In a new advance, researchers from Tokyo Metropolitan University have developed a new carbon capture system that removes carbon dioxide directly from the atmosphere with unprecedented performance.
The new compound, Isophorone diamine (IPDA), in a “liquid-solid phase separation” system, was found to remove carbon dioxide at the low concentrations contained in the atmosphere with 99% efficiency. The compound is reusable with minimal heating and at least twice as fast as existing systems, an exciting new development for direct air capture.
Many direct air capture (DAC) systems involve bubbling air through a liquid, which can either absorb the CO2 or cause it to separate out into solid crystals or flakes. Liquid-solid phase separation systems offer an elegant solution where the reaction product is insoluble and comes out of the solution as a solid. There is no accumulation of the product in the liquid, and the reaction speed does not slow down much.
The team focused their attention on liquid amine compounds, modifying their structure to optimize reaction speed and efficiency with a wide range of concentrations of carbon dioxide in the air. In tests, they found that the IPDA could remove more than 99% of CO2 from the air with a concentration of 400 parts per million (ppm). They demonstrated that the solid dispersed in solution only required heating to 333 K (60 degrees Celsius) to completely release the captured carbon dioxide, recovering the original liquid.
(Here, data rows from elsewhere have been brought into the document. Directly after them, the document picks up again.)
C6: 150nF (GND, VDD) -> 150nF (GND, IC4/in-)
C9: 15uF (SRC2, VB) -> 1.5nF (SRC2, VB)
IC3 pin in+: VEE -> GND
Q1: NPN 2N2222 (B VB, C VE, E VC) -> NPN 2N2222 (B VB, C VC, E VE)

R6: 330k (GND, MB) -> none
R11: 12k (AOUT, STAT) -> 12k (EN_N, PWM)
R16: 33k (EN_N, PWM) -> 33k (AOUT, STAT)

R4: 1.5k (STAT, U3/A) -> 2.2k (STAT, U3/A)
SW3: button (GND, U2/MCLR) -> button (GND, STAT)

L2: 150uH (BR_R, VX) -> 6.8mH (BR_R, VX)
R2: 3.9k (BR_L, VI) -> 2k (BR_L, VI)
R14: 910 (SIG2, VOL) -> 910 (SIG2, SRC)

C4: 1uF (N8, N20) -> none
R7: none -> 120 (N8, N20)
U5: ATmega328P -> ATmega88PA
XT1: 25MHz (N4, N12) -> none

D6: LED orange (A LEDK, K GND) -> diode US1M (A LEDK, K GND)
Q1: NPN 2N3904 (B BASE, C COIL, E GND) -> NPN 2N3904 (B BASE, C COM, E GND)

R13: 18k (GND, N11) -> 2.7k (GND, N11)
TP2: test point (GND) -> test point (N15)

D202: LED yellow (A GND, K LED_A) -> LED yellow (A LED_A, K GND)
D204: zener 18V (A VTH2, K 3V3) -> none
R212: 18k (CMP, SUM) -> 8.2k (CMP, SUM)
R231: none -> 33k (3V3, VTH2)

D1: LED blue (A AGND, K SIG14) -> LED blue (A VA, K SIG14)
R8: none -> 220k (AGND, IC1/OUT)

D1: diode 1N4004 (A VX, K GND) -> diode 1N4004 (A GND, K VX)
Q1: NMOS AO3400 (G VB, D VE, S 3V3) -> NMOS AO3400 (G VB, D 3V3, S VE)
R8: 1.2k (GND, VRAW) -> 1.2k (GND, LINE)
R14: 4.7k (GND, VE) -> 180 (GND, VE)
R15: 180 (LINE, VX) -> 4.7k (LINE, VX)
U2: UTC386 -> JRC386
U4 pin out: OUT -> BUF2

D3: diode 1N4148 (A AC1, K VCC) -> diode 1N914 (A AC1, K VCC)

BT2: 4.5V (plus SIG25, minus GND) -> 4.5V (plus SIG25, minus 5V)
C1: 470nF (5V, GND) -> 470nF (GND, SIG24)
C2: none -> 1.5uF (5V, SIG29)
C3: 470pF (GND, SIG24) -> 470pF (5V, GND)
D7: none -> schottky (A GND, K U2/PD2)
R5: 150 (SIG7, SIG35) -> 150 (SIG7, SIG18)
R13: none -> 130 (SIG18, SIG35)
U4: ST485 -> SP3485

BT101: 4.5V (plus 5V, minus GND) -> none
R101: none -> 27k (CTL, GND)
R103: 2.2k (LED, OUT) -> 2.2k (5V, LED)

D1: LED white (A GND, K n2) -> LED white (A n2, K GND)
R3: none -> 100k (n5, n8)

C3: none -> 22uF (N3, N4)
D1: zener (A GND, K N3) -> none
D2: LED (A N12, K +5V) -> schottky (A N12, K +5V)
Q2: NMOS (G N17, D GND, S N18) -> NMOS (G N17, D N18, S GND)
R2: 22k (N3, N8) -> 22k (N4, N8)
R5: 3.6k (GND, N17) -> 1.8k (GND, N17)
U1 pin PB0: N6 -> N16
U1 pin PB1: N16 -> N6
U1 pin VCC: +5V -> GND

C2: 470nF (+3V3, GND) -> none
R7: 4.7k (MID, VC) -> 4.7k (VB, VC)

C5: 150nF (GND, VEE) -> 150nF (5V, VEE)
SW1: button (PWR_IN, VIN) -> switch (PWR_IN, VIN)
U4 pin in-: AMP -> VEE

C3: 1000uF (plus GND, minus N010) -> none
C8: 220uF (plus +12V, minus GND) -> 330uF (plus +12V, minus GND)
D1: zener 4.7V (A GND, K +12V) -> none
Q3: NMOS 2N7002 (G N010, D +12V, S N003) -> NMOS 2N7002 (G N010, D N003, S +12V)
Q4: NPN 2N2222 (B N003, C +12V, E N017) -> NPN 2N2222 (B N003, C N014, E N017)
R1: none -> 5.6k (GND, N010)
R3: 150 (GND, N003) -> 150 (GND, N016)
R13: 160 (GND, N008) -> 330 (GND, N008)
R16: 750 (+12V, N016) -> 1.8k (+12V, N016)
The rate at which carbon dioxide could be removed was at least twice as fast as that of the leading DAC lab systems, making it the fastest carbon dioxide capture system in the world at present for processing low concentration carbon dioxide in the air (400ppm).
The new technology promises unprecedented performance and robustness in DAC systems, with wide implications for carbon capture systems deployed at scale. Beyond improving their system further, their vision of a “beyond zero” world now turns to how the captured carbon may be effectively used in industrial applications and household products.